La qualité du trait est relative à sa lisibilité, l’esthétique n’étant pas prise en compte. Une lettre bien tracée est donc un caractère qui s’oppose aux autres sans confusion possible et qui commence et se termine avec une même précision. Même liées pour une question pratique, les lettres cursives ont des bornes bien définies: en cas de correction au typex, on sait jusqu’où en mettre et comment reprendre comme on peut l’observer dans cette police cursive.

Vous remarquez également que la haste (fût vertical) du « d » monte plus qu’elle ne devrait: un élément plastique s’y glisse donc. C’est la touche artistique pourrait-on dire qui distingue cette police. L ’inclinaison et l’utilisation des pleins et des déliés lui donne son caractère.

Dans cette police-ci, vous pouvez également remarquer l’empattement à la base de certaines lettres. Là aussi, c’est un élément esthétique qui n’est d’aucune utilité. D’ailleurs, l’empattement n’apparait pas dans les écritures manuscrites: il représenterait une perte de temps considérable et n’est guère pratiqué que pour les chiffres romains.

Jusqu’à présent, je n’ai fait référence qu’à l’écriture phonographique. Dans le monde occidental, on a tendance à penser qu’elle est plus efficace et donc plus aboutie que son homologue sémiographique plus répandue en Asie. 

On serait ainsi passé du 

pictogramme (un dessin = un concept)

à l’idéogramme (un caractère = un concept)

et au syllabaire (un caractère = une syllabe)

qu’on peut rapprocher de la sténographie

avant d’arriver à l’alphabet (un caractère= un phonème) qui est comme par hasard notre choix occidental. 

Et ça se discute! Car à ce rythme, il faudrait admettre que l’écriture phonétique tant décriée par les conservateurs est le point final à l’évolution de l’écriture. Or l’orthographe a encore voix au chapitre, à l’école française en tous cas.

Phonèmes et caractères n’ont pas une relation bijective en français (un phonème – une lettre). Il existe plusieurs orthographes pour un même phonème.

X se prononce ks dans axe ou gz dans exercice. C se dit s devant un e mais k devant un a. S fait z entre deux voyelles.

Niveau efficacité, on pourrait trouver à redire. D’ailleurs, les SMS (prononcer esse-emme-esse !) ne s’embarrassent pas toujours de l’orthographe au nom de cette efficacité: stup, svp, tkt, mdr, :), ^^. Ils évitent pourtant le tout phonétique.

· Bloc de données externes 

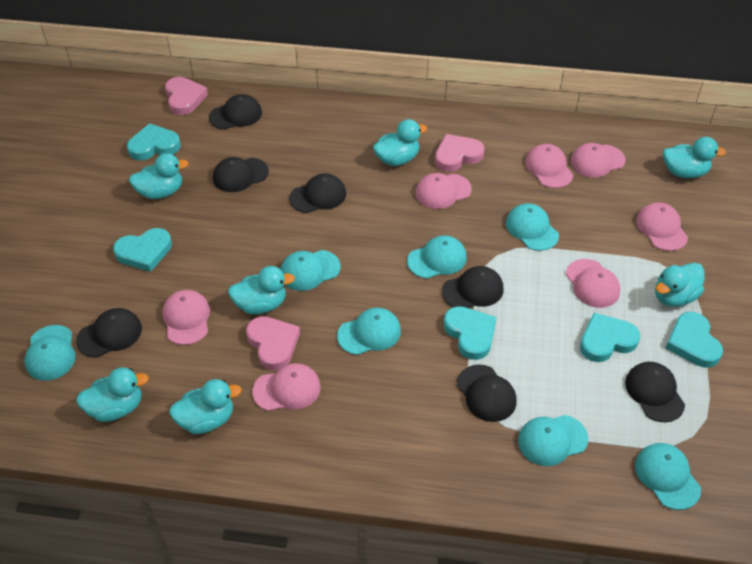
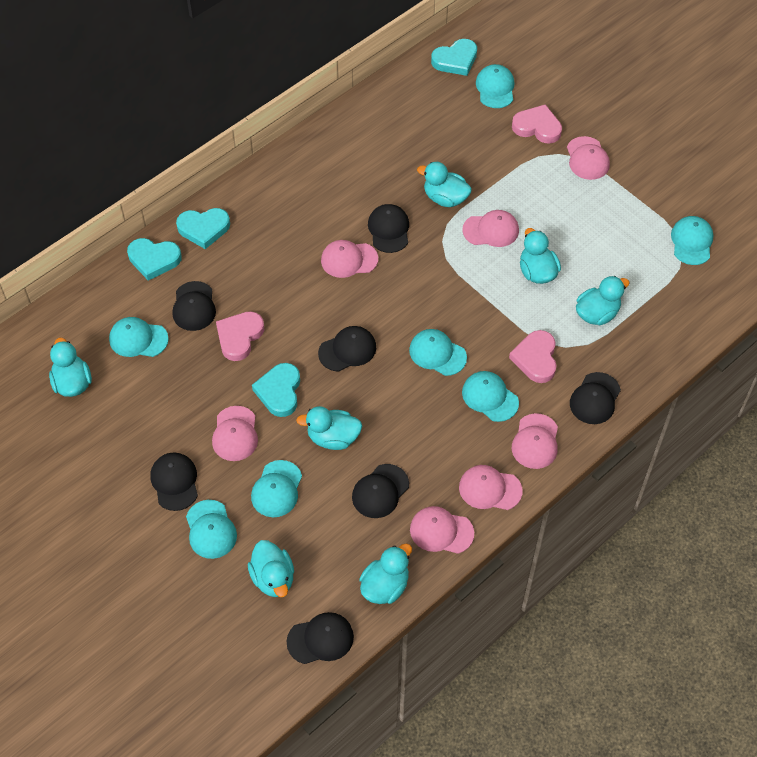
turquoise heart: 5 -> 4

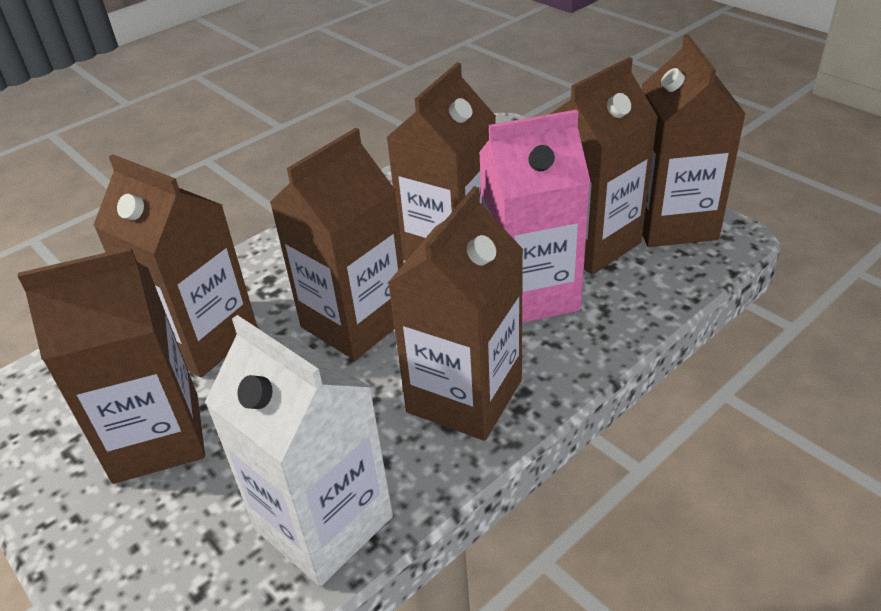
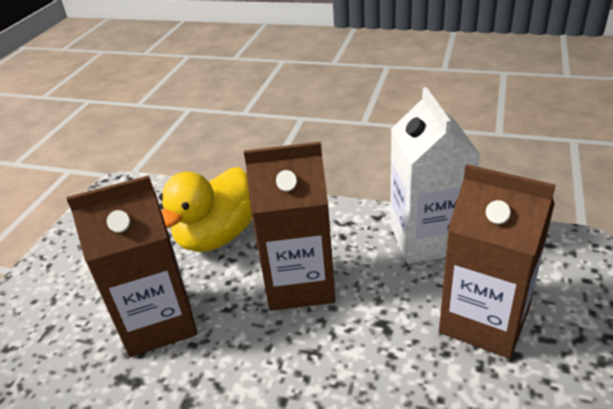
brown carton: 7 -> 3
pink carton: 1 -> 0
yellow duck: 0 -> 1

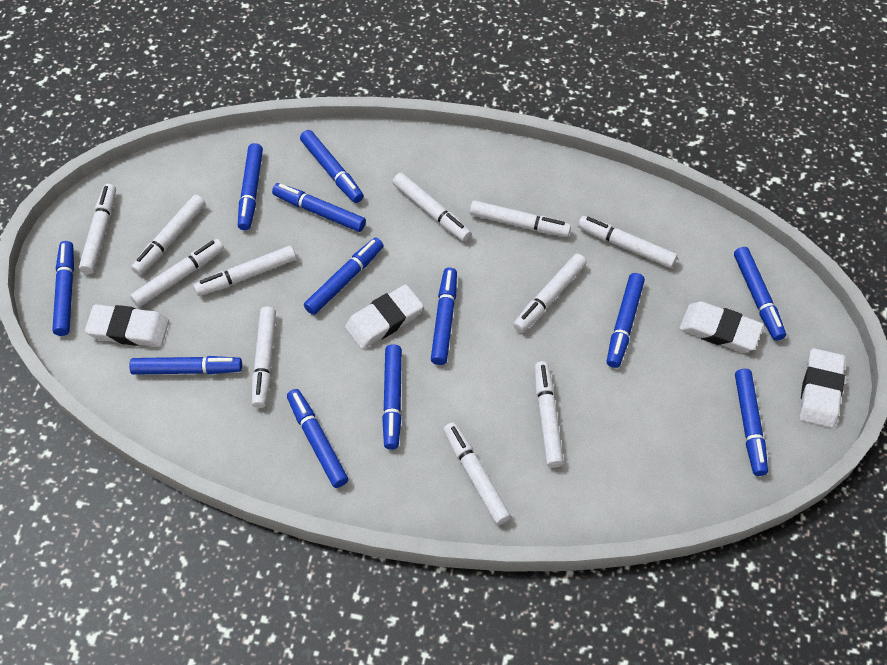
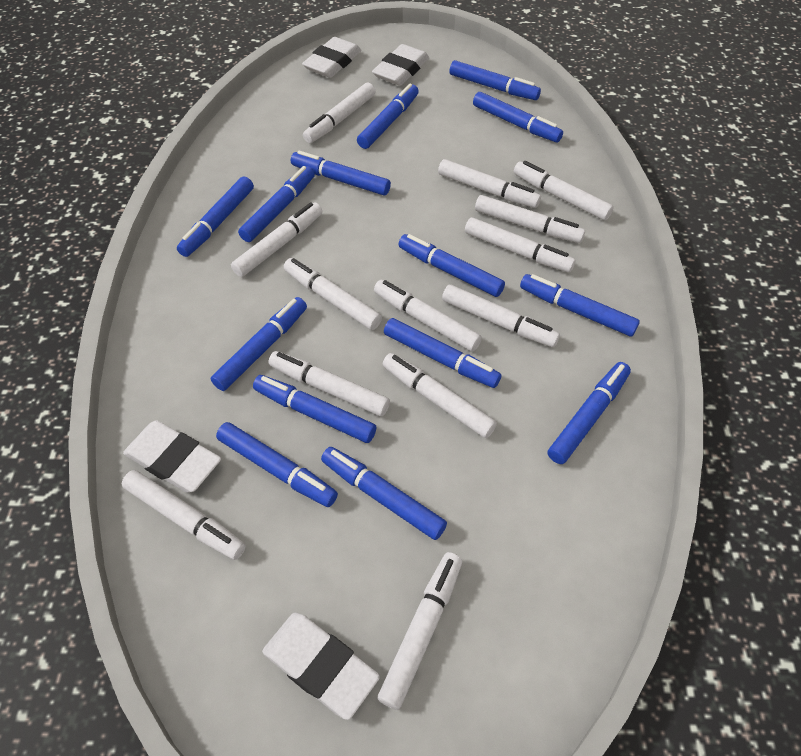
blue marker: 12 -> 14
white marker: 11 -> 13

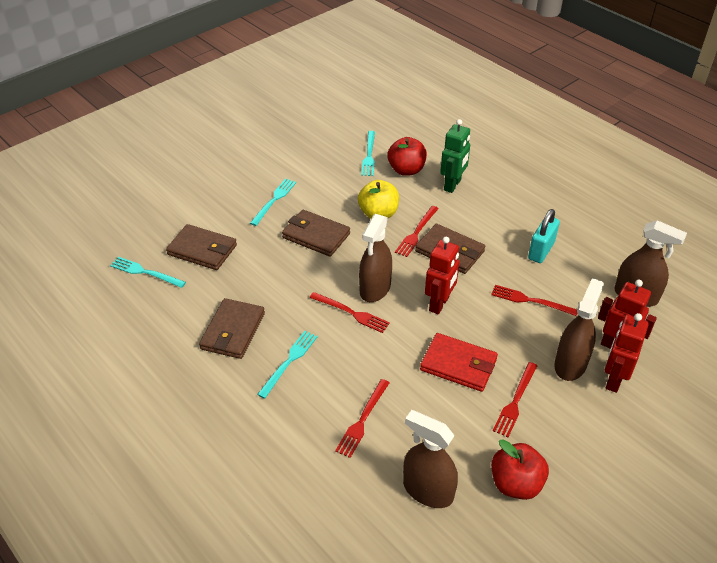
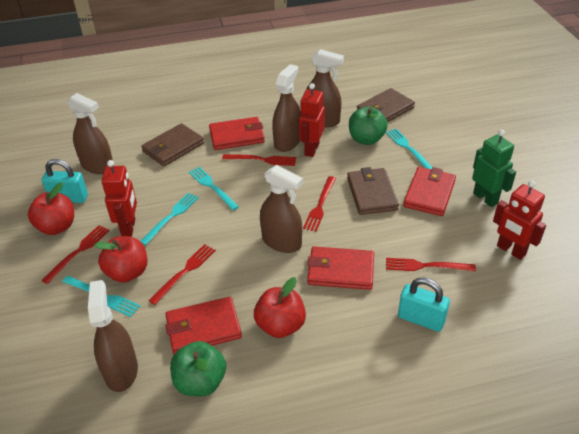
brown spray bottle: 4 -> 5
brown wallet: 4 -> 3
green apple: 0 -> 2
red apple: 2 -> 3
red wallet: 1 -> 4
turquoise padlock: 1 -> 2
yellow apple: 1 -> 0

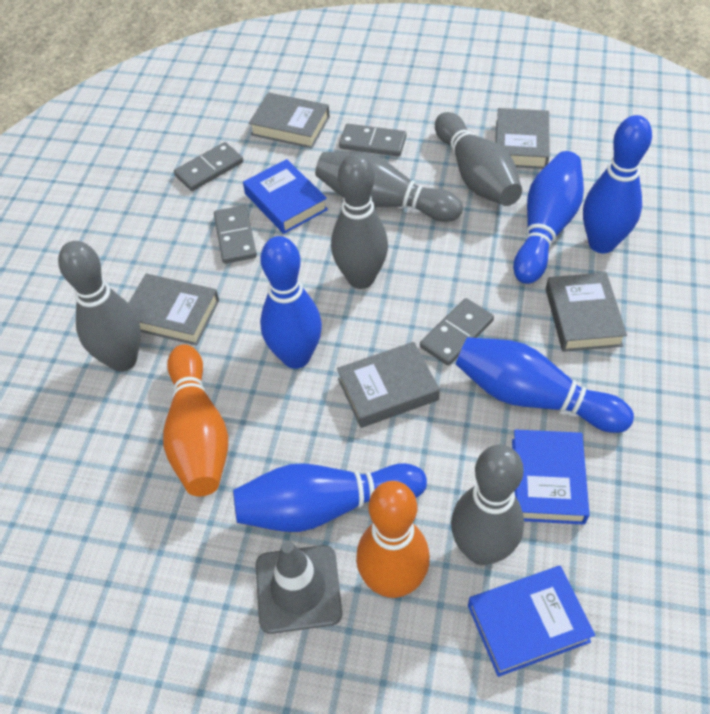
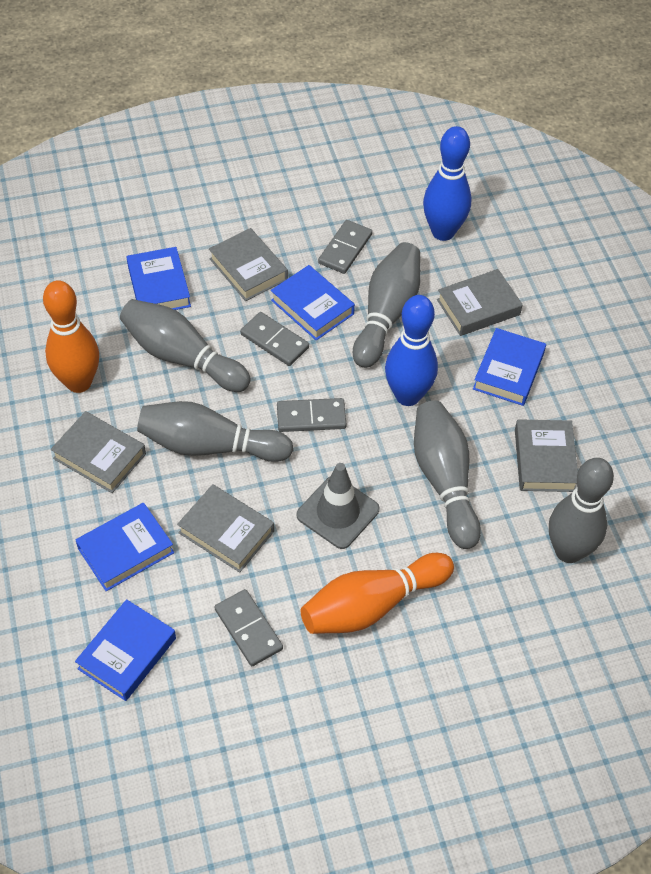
blue book: 3 -> 5
blue bowling pin: 5 -> 2

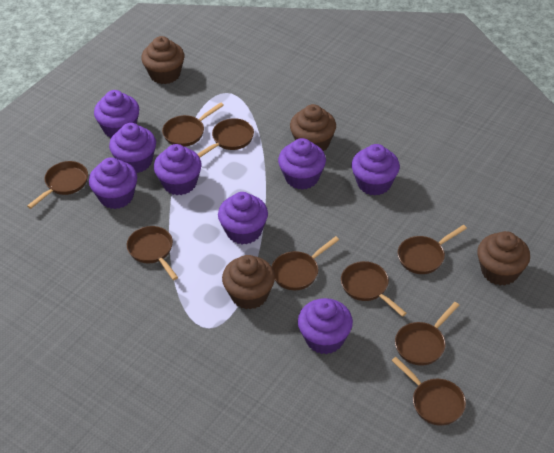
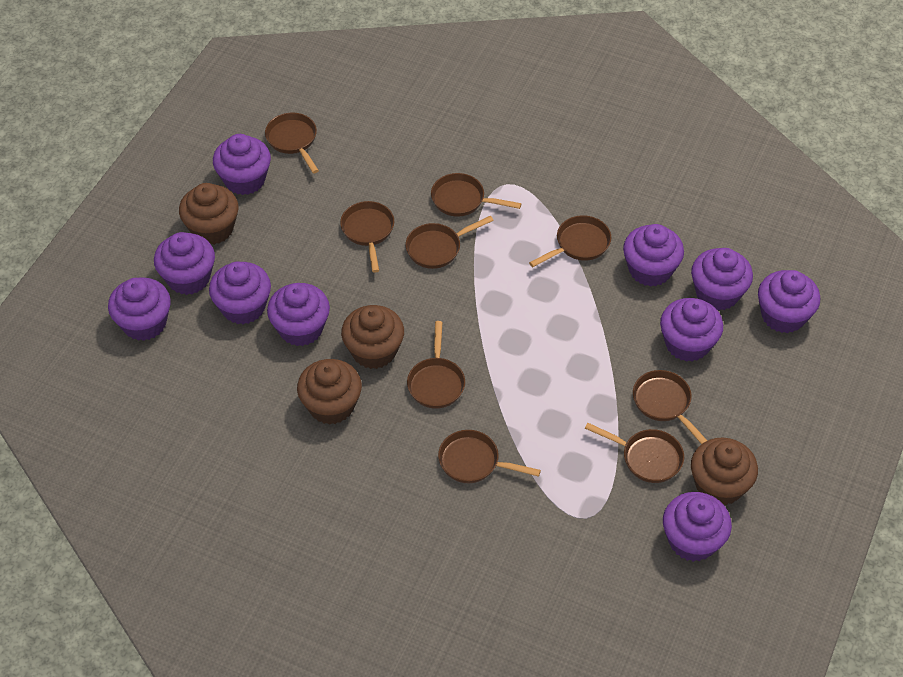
purple cupcake: 8 -> 10

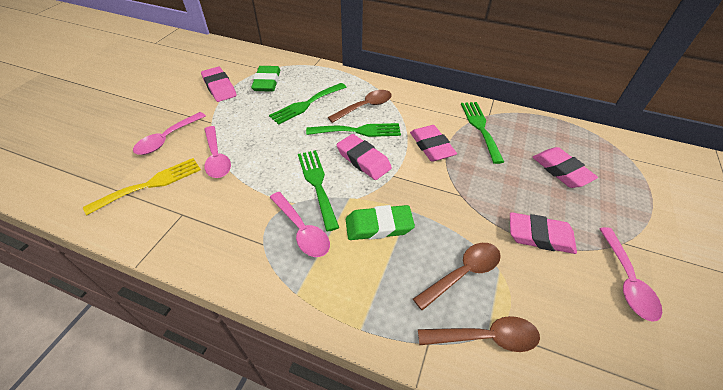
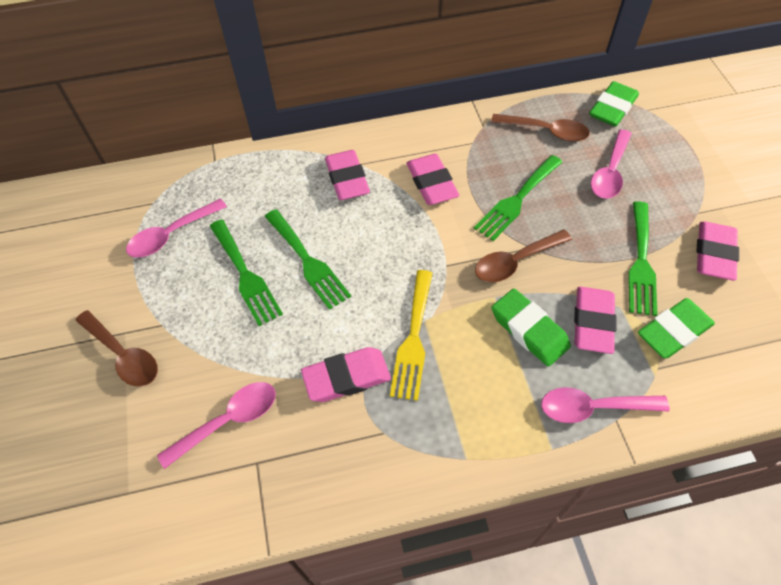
green eraser: 2 -> 3

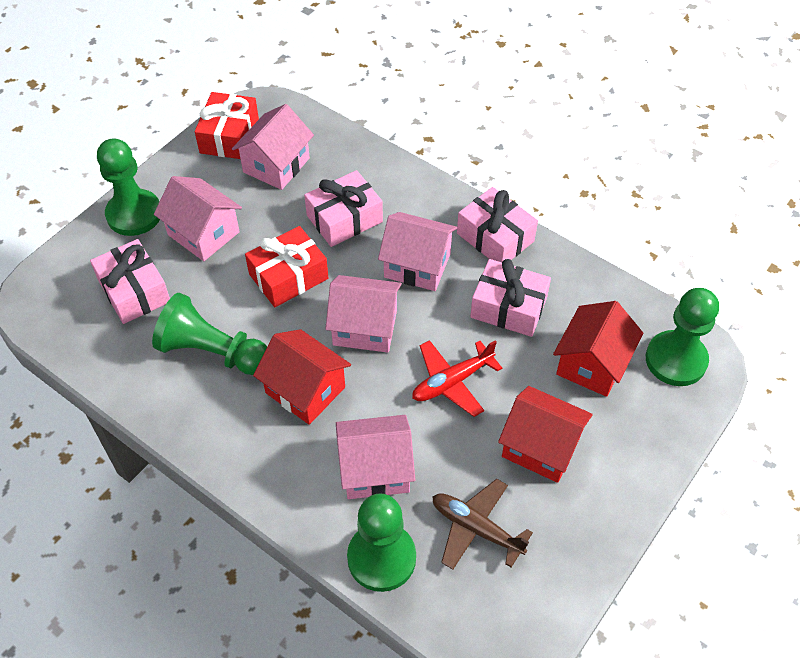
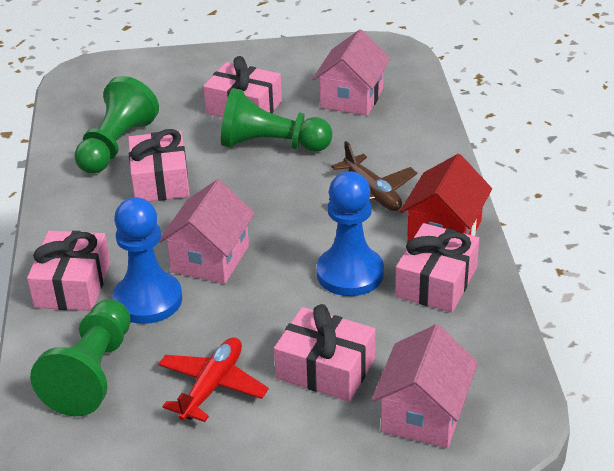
blue pawn: 0 -> 2
green pawn: 4 -> 3
pink gift: 4 -> 5
pink house: 5 -> 3
red gift: 2 -> 0
red house: 3 -> 1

nivoefikasiteɔ̃puʁɛtʁuveaʁədiːʁdajœːʁlezɛsɛmɛspʁɔnɔ̃seesɛməɛsnə sãbaraspatuʒuʁdəloʁtogʁaf

Pas facile de lire le phonétique intégral, hein!? Des tests ont même montré que la lecture est rendue plus difficile par une quasi absence d’orthographe. Celle-ci permet notamment de faire immédiatement et hors contexte la différence entre voix, voie, voit et voient, ou entre foret et forêt. Des homophones qui prêtent à confusion perdent ainsi leur ambiguïté à l’écrit.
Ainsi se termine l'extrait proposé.